Remembering Lost Partners

The bond connecting peace officers is our common fight to take on adversaries of the badge and everything they represent. It is a shield which forges through carnage to secure safety for citizens.

As we combat those who harm others physically, emotionally, and economically, we do so with like-minded professionals. We work together as teammates regardless of schedule, shift, or jurisdiction.

When our true goal is public safety, not individual feathers in our cap, the synergy illuminates light in darkness—a constant in the sea of humanity gone foul.

A tight-knit group—among other law enforcement professionals—are those we call “partners.” Our partners might be peers who work the same shift or squad.

Admittedly, there are personality differences preventing a tight bond with all. However, in general, these are the people we go to battle with. We fight crime with them using the best our organizations have to offer. At the end of the shift, we high five, backslap, fist-bump, or otherwise verbalize victory over another day.

Yet there are also those we simply call “partner.” The singular term used for a select few. In my career I labeled six individuals as such. Our laughter was frequent and conversations were safe. We exercised catharsis—unfiltered communication—in almost every dialogue. When catharsis was exercised, there was no fear of reprisal, regardless of rank.

I had the privilege to work in a small, five-person Special Investigations Unit (SIU) for 10 years during my career, first as a detective and then a sergeant. We had some of the loudest, cathartic sessions behind closed doors. Oftentimes those working outside our office said the walls appeared pressurized as they expanded like a balloon being filled to capacity, but they never popped!

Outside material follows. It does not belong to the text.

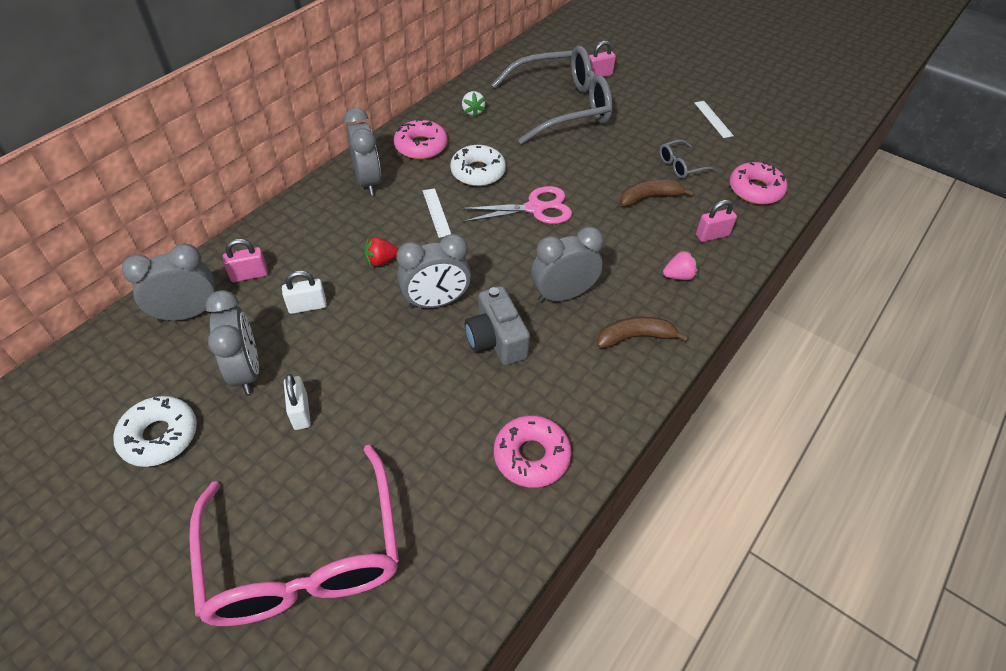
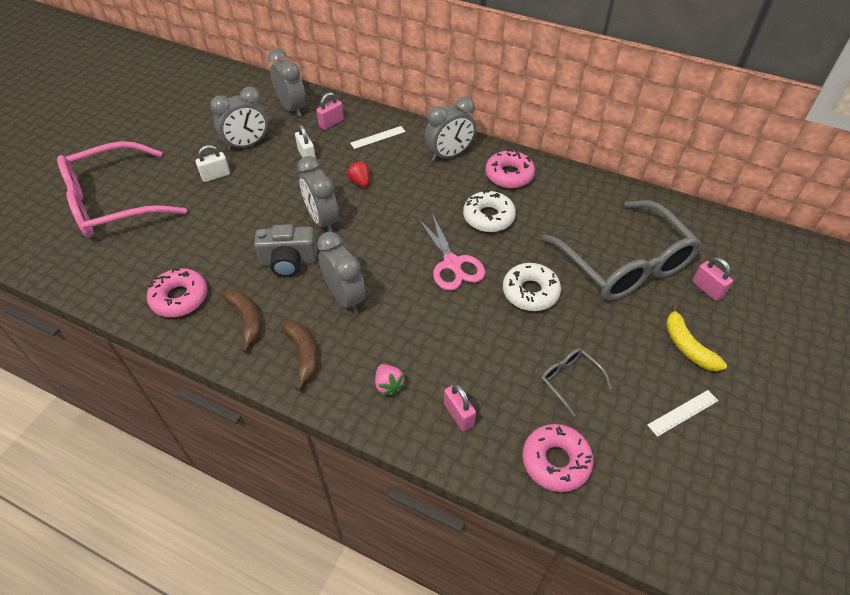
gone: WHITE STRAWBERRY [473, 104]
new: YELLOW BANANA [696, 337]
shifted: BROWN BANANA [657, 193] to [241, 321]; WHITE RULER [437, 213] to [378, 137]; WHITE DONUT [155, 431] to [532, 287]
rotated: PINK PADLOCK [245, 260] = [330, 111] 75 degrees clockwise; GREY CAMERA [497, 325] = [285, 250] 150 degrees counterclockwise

The link I experienced with each partner was a shared judgment in philosophy on how to take calculated risks in pursuing crooks. We were not always of one mind, but we had one heart.

At the end of every conversation, we stacked hands and pursued the bad guys with precise calculation and a touch of reckless abandon. The people in our office were indeed my partners—plural—but a few of them became a lifelong professional partner—singular.

The link I experienced with each partner was a shared judgment in philosophy on how to take calculated risks in pursuing crooks. We were not always of one mind, but we had one heart. The cathartic process in working through our differences and then catching the fish—big and small—allowed me to reap rewards for which I am grateful. Moreover, I know our community was better served because of it.

As a result of the Gulf War, the Iraq War, Operation Enduring Freedom (War in Afghanistan) and the ongoing global War on Terror (regardless of what politicians call it), many former military service members entering civilian law enforcement have combat experience. With rare exceptions, they have become some of the finest police officers I have seen in the past 35 years. I tip my cap to each one of them.

I am especially thankful for a lifelong professional partner, Detective Bob Gallaugher, who was also a sergeant major in the USMC Reserves. He was activated and deployed by the Corps during Desert Shield and Desert Storm in order to free Kuwait from the clutches of Iraq and then dictator, Saddam Hussein.

Years later Bob was activated for deployment during the Iraq War. He had been sick but still reported to receive his medical inoculations in preparation for deployment.

Later in the day after receiving his shots, we (police department) received a 911 call from Bob’s home. Our officers responded and found Bob asphyxiated in his vomit caused by the illness. Responding officers performed lifesaving efforts but to no avail. He was transported to the hospital where he was pronounced dead.

establishing credibility

(Barry Bahler)

Another partner and I had the regrettable duty of notifying his wife and two sons. My heart mourned for them as I witnessed their reaction to the news, especially his boys. Instead of seeing Bob deployed for the Iraq War, we buried him. The events were so sudden, unexpected, surreal, and sad.

I encourage partners everywhere to remember the true enemy is outside the organization. Stack hands in mutual agreement to fight side by side and appreciate the sacrifice made by each person on the team.

I was grateful for the privilege of sharing stories of my partner at his funeral. I am thankful that Bob knew how much I appreciated our relationship before that tragic day.

May I encourage partners everywhere to remember the true enemy is outside the organization. Stack hands in mutual agreement to fight side by side and appreciate the sacrifice made by each person on the team. Five team members working in unison will accomplish more than 10 people working independently. If you are in a position to exercise cathartic communication, do so. But it only works when pride is checked at the door and individual accomplishments are shelved. If you have that relationship with a partner or two, you are indeed fortunate. If you have it with more, you are in possession of rare treasure. Let them know!